Challenges of Small Urban Residential Development
The path forward for California’s housing development is not simple. Housing affordability in the state by some measures is the worst in the country, and even the addition of many new units is unlikely to bring prices down much. Policy makers and industry professionals should examine the following obstacles and issues as they seek solutions.
- Financing. Construction financing remains somewhat difficult to obtain. Banks are more likely to finance apartment rental projects and less likely to finance condominiums and small-lot subdivisions of for-sale housing. Yet both are needed. Trouble obtaining financing is a particular problem for developers who lack a large balance sheet—the very people most likely to work on the smaller projects needed.
- Parking. Parking requirements have not kept up with the times. With more mass transit available in California every year and the advent of Uber and other ride-sharing services, the number of cars needed per person is falling. For comparison, consider the low car ownership rate in New York City versus that in Los Angeles. When driverless cars become mainstream, the price of ride-sharing services will fall dramatically because most of the expense of the Uber and Lyft services is represented by the driver. If Lyft becomes very inexpensive, fewer people will want to buy a car. And yet in most cities—including Los Angeles—parking requirements have not changed. Already, developers of new buildings are reporting that their garages are never full.
- Neighborhood opposition. Many public leaders agree with the need for more density, for all the reasons cited here, but when constituents complain, they often withhold support for dense projects in their own districts. NIMBY (not in my back yard) groups use many techniques to try to slow or block projects in their neighborhoods. One increasingly popular strategy in Los Angeles is to argue that buildings to be demolished to make way for a new project are historic and deserve preservation. Even if these techniques ultimately fail, they raise uncertainty for developers and hold back the supply of new units, resulting in even higher rents and home prices.
- Affordability. The single biggest threat to urban housing growth is the politics of affordability. If city councils decide to preserve rent-controlled units at any cost, then those buildings can never be redeveloped. This drives up the cost of living in the smaller number of buildings that can be redeveloped, further increasing costs for any new units developed. This perpetuates a vicious cycle of unaffordability, which protects an entitled class of mostly older people who enjoy rent-controlled units or who purchased their homes years earlier, while younger people cannot afford today’s housing.
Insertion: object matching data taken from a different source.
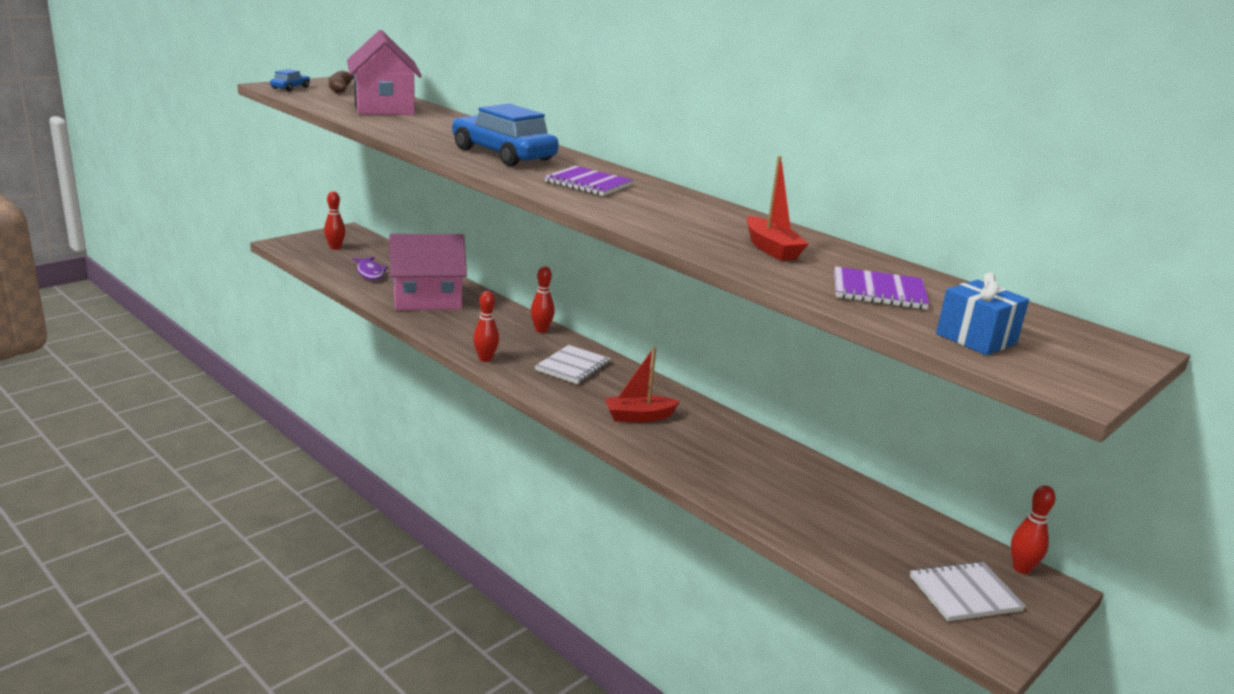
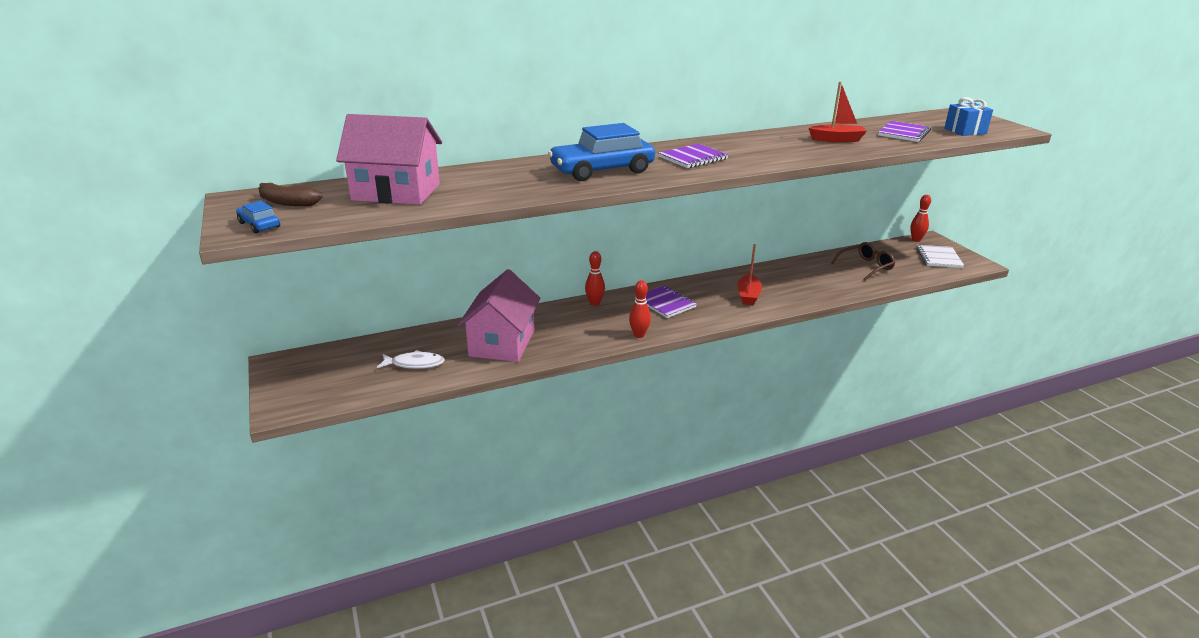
camera: 65 degrees left, 5 degrees up
(335, 248) = (324, 376): red bowling pin -> none
(370, 273) = (414, 364): purple fish -> white fish
(573, 367) = (665, 303): white notebook -> purple notebook
(834, 510) = (865, 267): none -> brown glasses

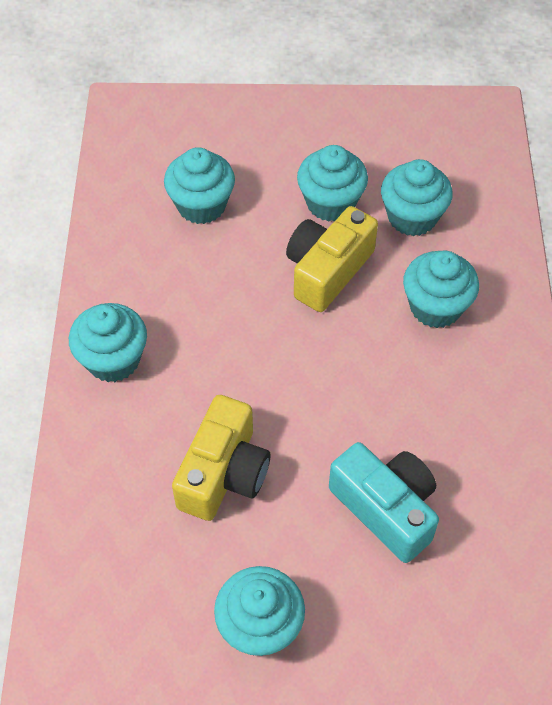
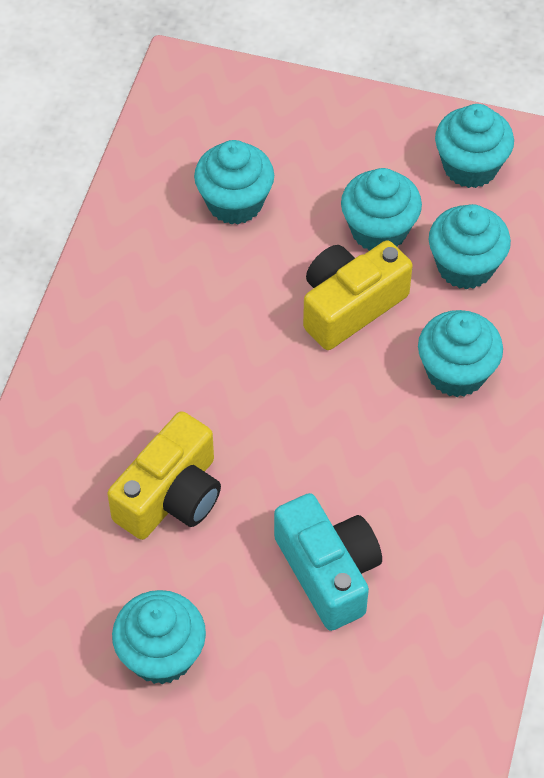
camera: 15 degrees right, 0 degrees up
(113, 360) = (91, 351): turquoise cupcake -> turquoise cupcake (470, 167)

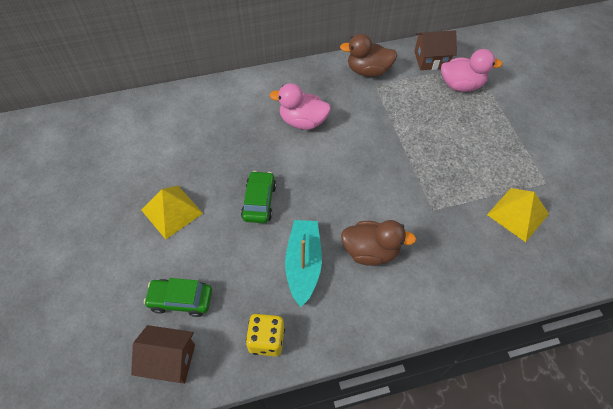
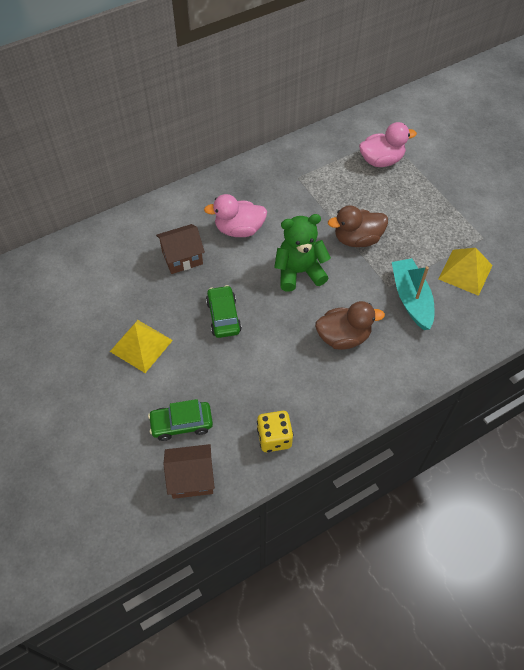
camera: 15 degrees left, 0 degrees up
(303, 264) = (285, 364): turquoise boat -> turquoise boat (411, 298)
(347, 175) = (299, 272): none -> green teddy bear
(368, 71) = (287, 165): brown duck -> brown duck (357, 239)
(431, 59) = (345, 140): brown house -> brown house (182, 258)

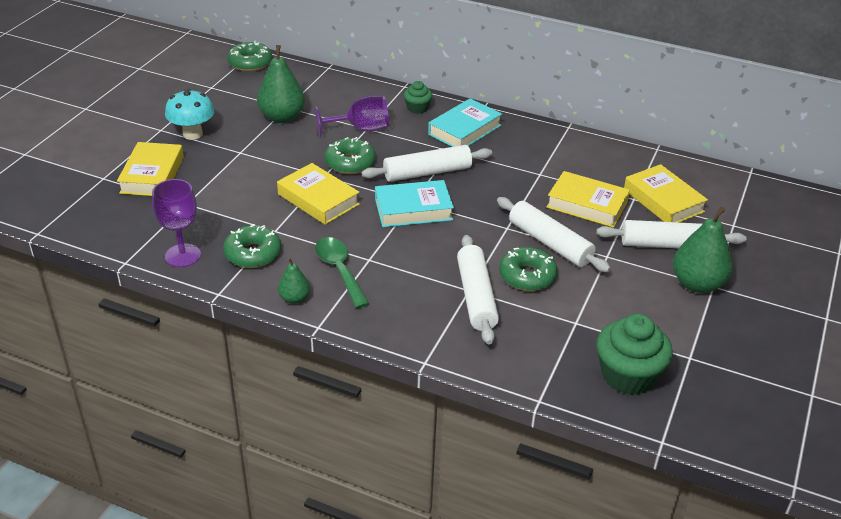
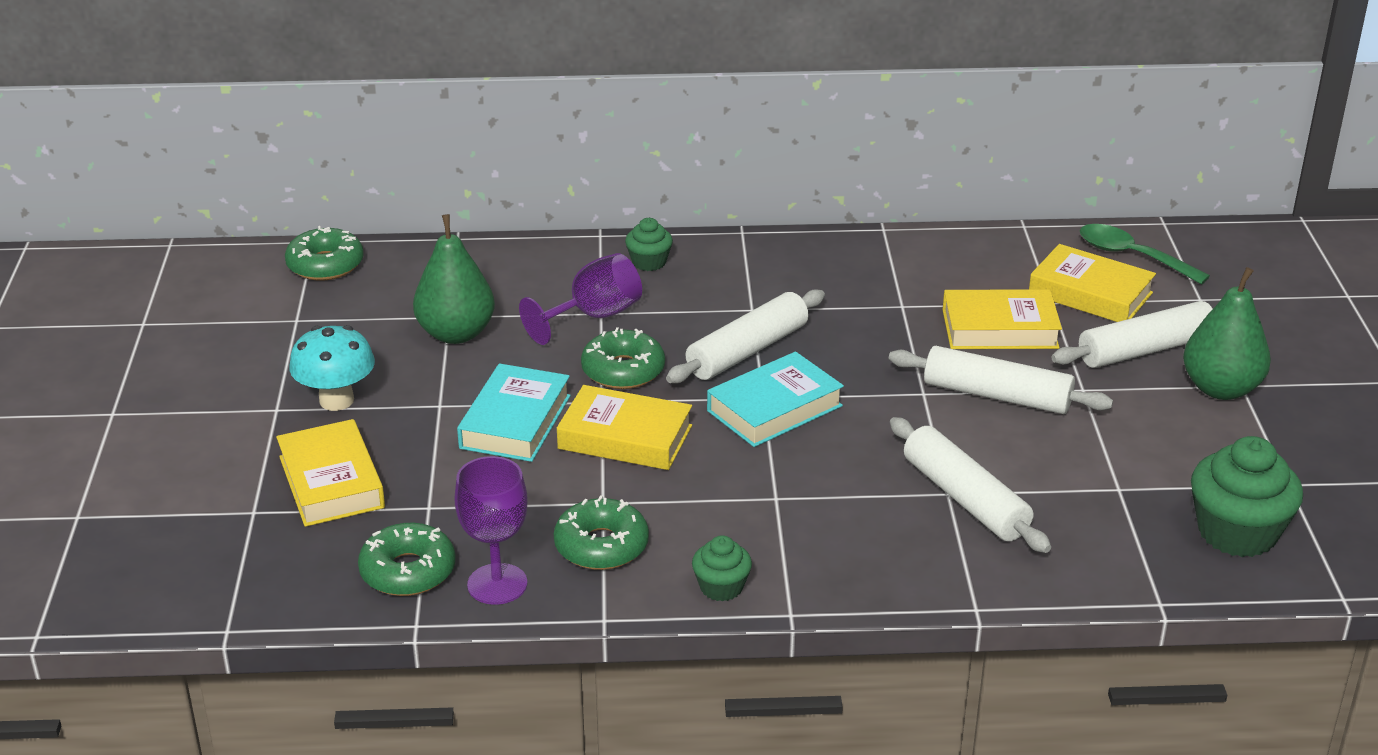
camera: 25 degrees left, 5 degrees down
(294, 298) = (721, 587): green pear -> green cupcake
(339, 270) = (748, 527): green spoon -> green spoon (1131, 256)
(464, 130) = (745, 274): turquoise book -> turquoise book (515, 422)
(527, 276) = (1006, 449): green donut -> green donut (408, 571)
A similar pattern of younger people suffering as older people vote for protection resulted in Greece’s insolvency several years ago.
In spite of all the challenges, urban residential and mixed-use development remains a vibrant part of the real estate landscape. It both addresses one of California’s most pressing needs and offers attractive opportunities for investors.
Jan B. Brzeski is managing director and chief investment officer at Arixa Capital Advisors, based in Los Angeles.